- Kirit Somaiya was asked about dragging children into politics over CAA
- "Maine aapko jawaab de diya hai (I've replied to your question)," he said
- Mumbai school sent notice for holding pro-CAA event last week
A school in Mumbai, which organized an event in support of the controversial Citizenship (Amendment) Act (CAA) and asked students to write postcards to Prime Minister Narendra Modi "thanking" him for the law, has been issued notice by the Maharashtra government.
The event at Dayanand Balak Balika Vidyalaya in Mumbai's Matunga was organized by the BJP on Friday. BJP leader Kirit Somaiya's response to NDTV's questions on dragging schoolchildren into politics over the citizenship law has gone viral.
The former BJP MP has lashed out in a video at the state's Shiv Sena-NCP-Congress government for the notice to a school "for an attempt to raise awareness among children about a law passed in parliament."
After he visited the school on Monday, NDTV asked Kirit Somaiya to respond to allegations that the party had used schoolchildren in its attempt to project support over the citizenship law amid protests across the country. The BJP leader had just one response: "Maine aapko jawaab de diya hai (I have replied to your question)". He repeated that sentence 27 times.
Unsurprisingly, the hashtag #MaineAapkoJawabDeDiyaHai soon started circulating on Twitter.
Mr Somaiya had been asked multiple questions:
*Questions are being raised on CAA politics in a school, and BJP leaders were also involved
*Schoolchildren were told about "traitors" opposing the law when many adults are yet to understand it.
*Was it not wrong to organize such an event in a school?
*Do you think it is right to tell small children about CAA and ask them to write postcards to the government?
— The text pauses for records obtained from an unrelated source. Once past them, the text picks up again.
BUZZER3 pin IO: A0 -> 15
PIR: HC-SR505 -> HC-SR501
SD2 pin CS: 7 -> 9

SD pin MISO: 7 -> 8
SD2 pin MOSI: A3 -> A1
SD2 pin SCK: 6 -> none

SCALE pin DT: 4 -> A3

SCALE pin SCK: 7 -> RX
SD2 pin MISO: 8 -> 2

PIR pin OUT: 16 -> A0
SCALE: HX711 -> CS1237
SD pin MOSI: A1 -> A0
*Do you have no answer to these questions?
*We wouldn't have asked these questions if you had already answered them.
*This is like asking a machine. Kirit Somaiya was in the school but he is saying nothing.
To each question, Mr Somaiya's mechanical response remained unchanged.
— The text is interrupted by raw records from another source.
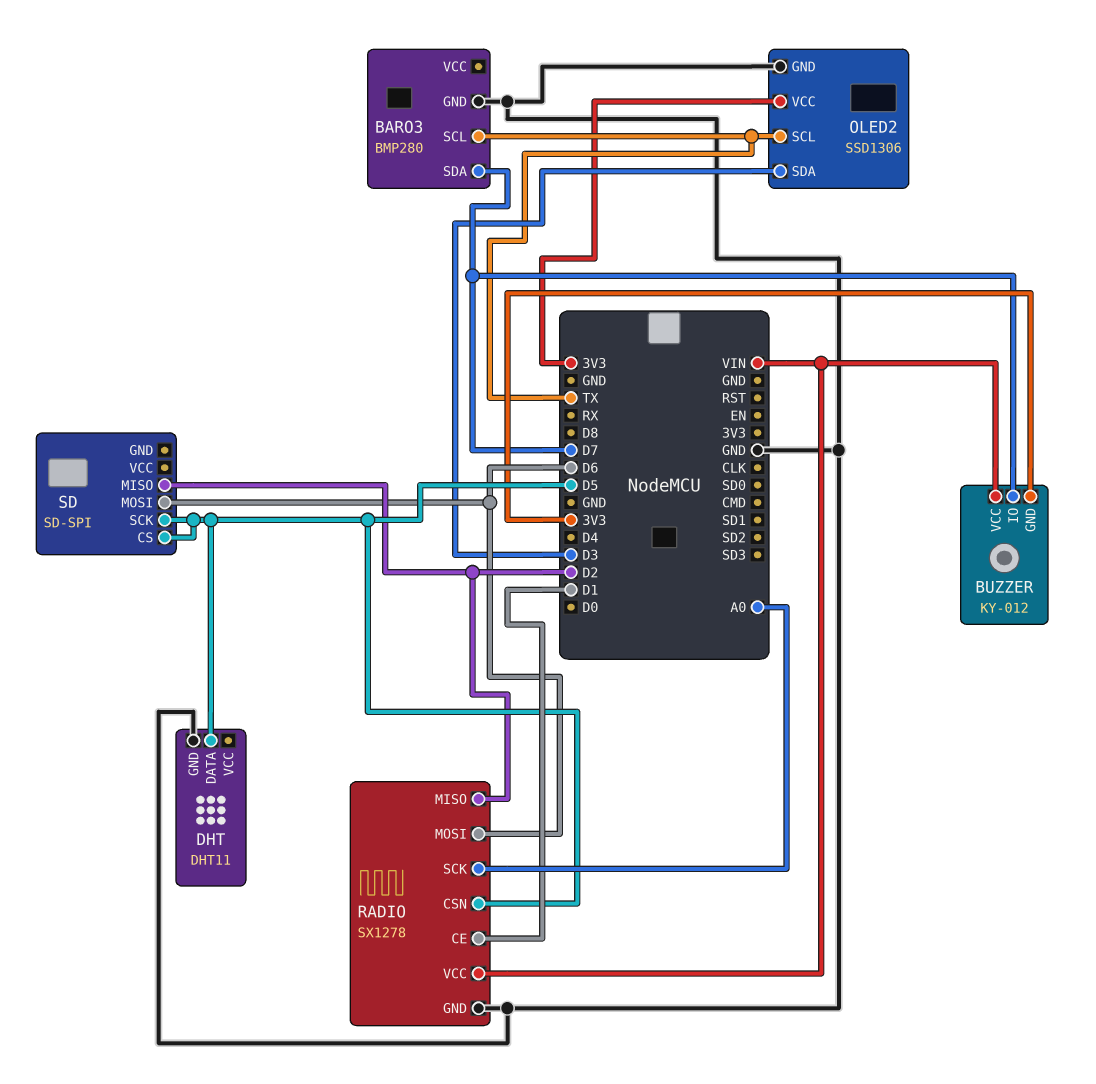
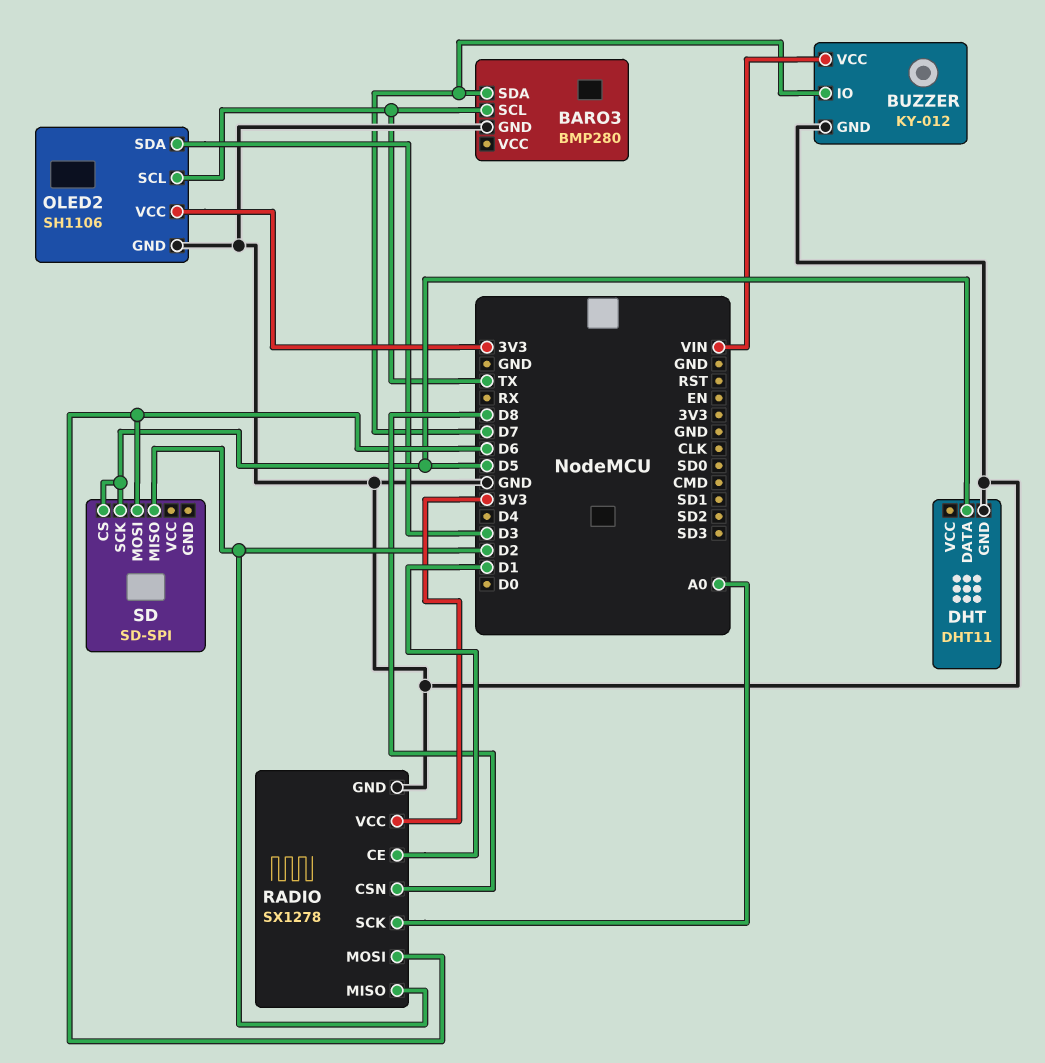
BUZZER pin GND: 3V3 -> GND
OLED2: SSD1306 -> SH1106
RADIO pin CSN: D5 -> D8
RADIO pin VCC: VIN -> 3V3

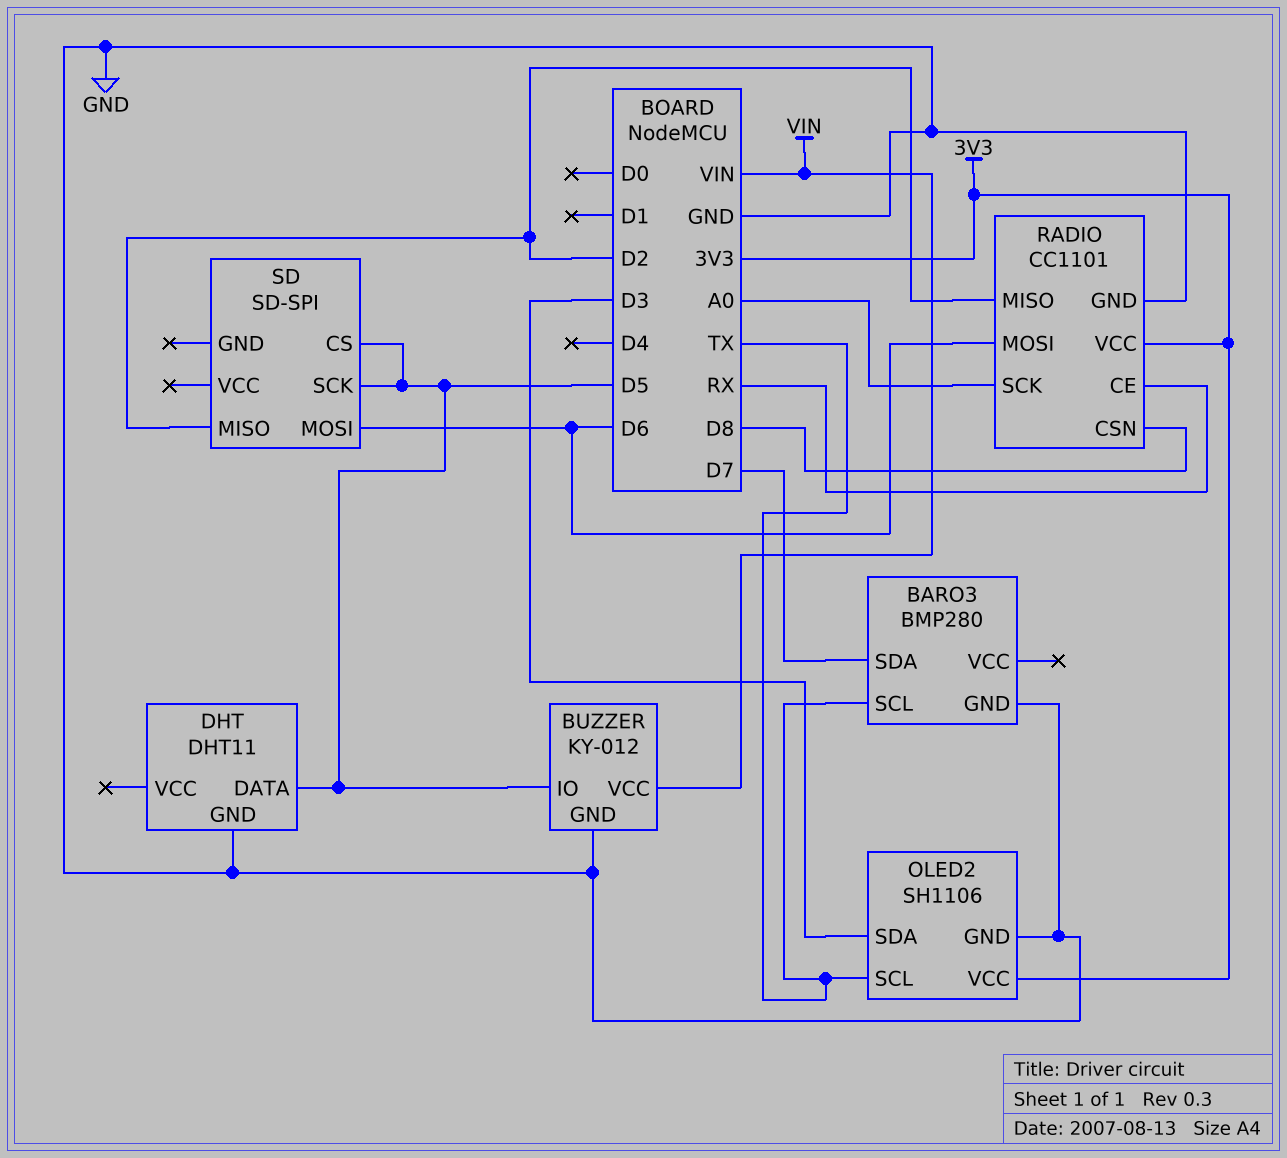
BUZZER pin IO: D7 -> D5
RADIO: SX1278 -> CC1101
RADIO pin CE: D1 -> RX

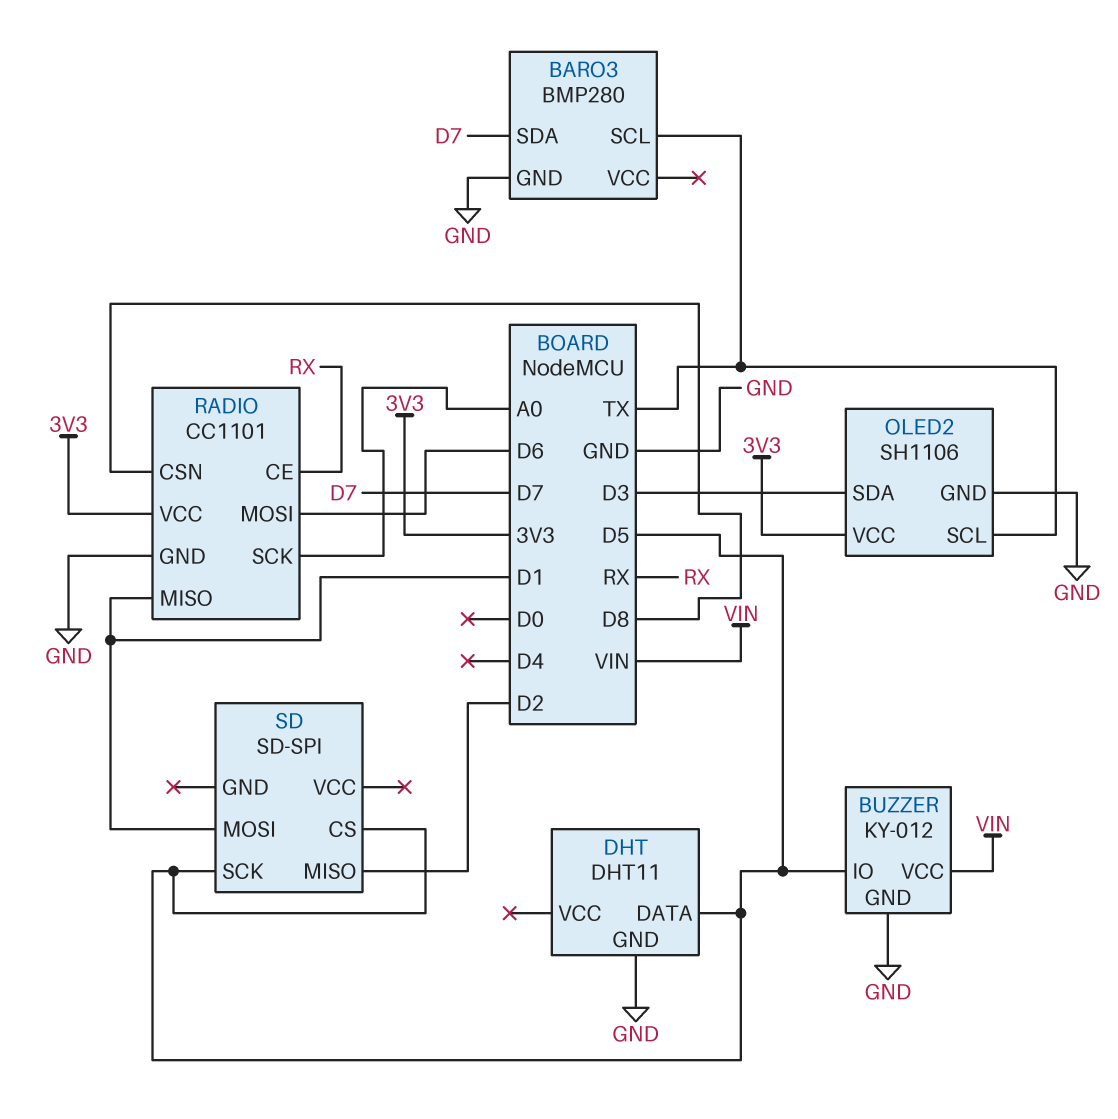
RADIO pin MISO: D2 -> D1
SD pin MOSI: D6 -> D1

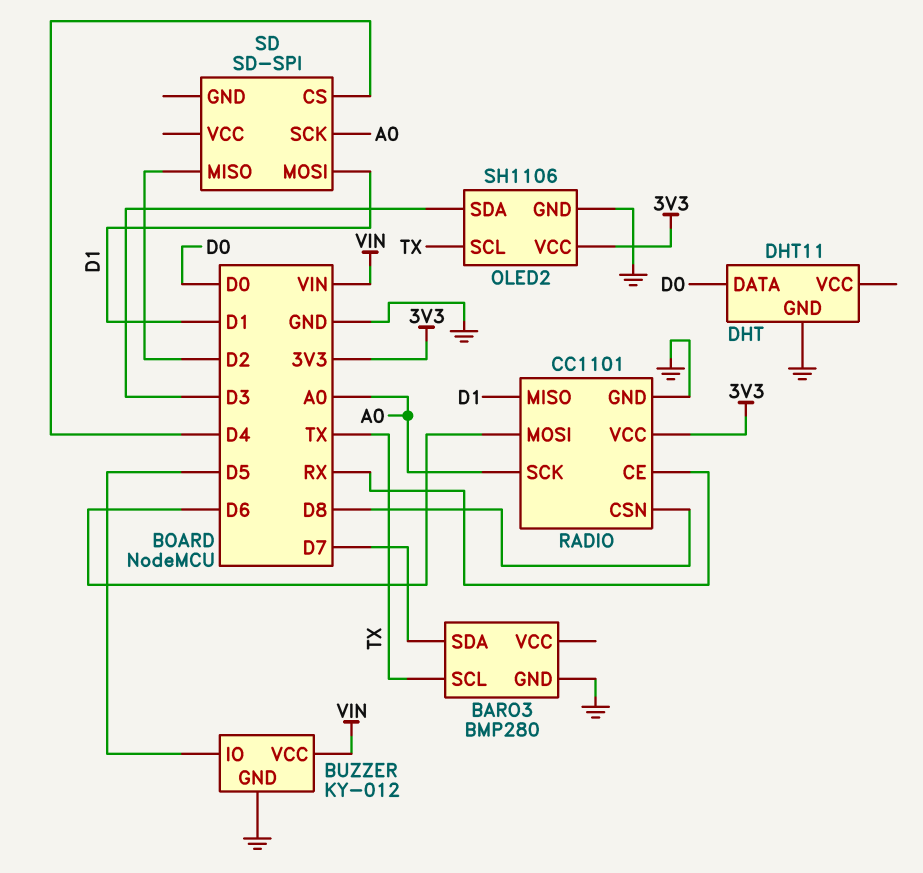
DHT pin DATA: D5 -> D0
SD pin CS: D5 -> D4
SD pin SCK: D5 -> A0

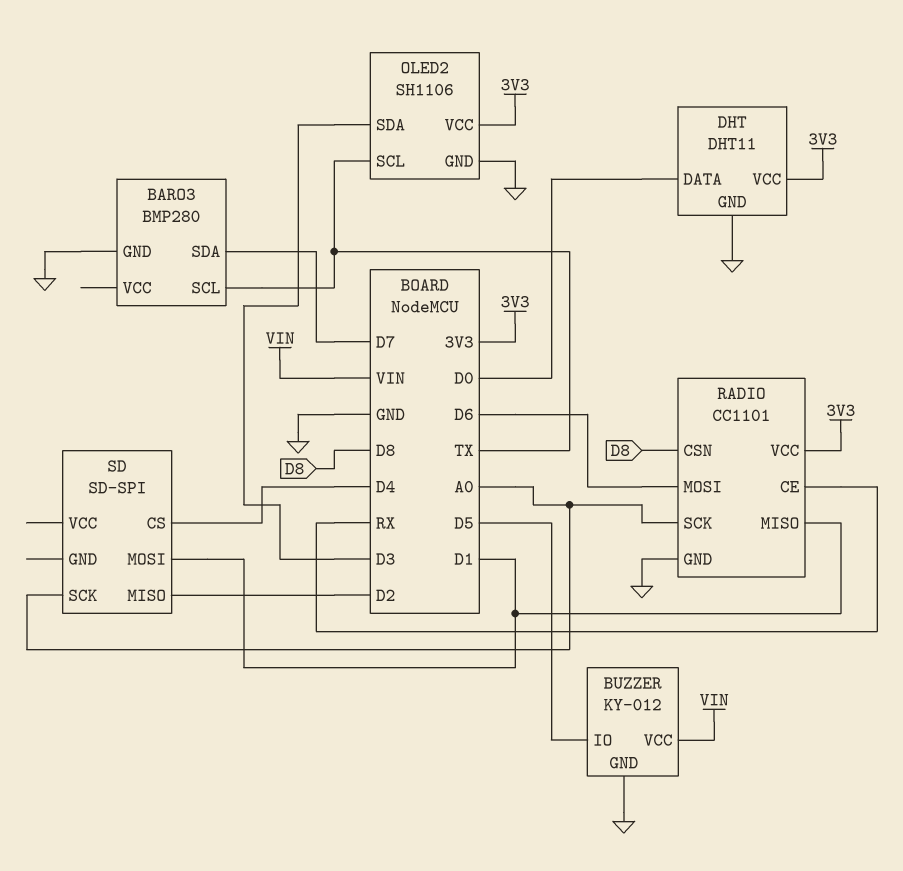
DHT pin VCC: none -> 3V3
The Mumbai school event was organized amid nationwide protests by college students, activists and opposition parties against the religion-based citizenship law. The government says the CAA will help non-Muslim minorities from three Muslim-dominated countries - Pakistan, Afghanistan and Bangladesh - to become Indian citizens easily if they fled to India before 2015 because of religious persecution. But critics fear the CAA discriminates against Muslims and violates the secular principles of the constitution.
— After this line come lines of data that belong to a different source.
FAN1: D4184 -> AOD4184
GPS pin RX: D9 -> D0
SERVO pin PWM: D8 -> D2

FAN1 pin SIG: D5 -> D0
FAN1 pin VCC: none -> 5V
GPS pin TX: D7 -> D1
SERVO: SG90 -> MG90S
The education department has sent notice asking the school to explain. A trustee of the school administration said: "This was a BJP programme that was organised in the school ground and we had invited the principal. Some students accompanied him after school got over. The students wanted to know more about the CAA. Some students wanted to ask questions and we could not refuse. The school has nothing to do with the programme."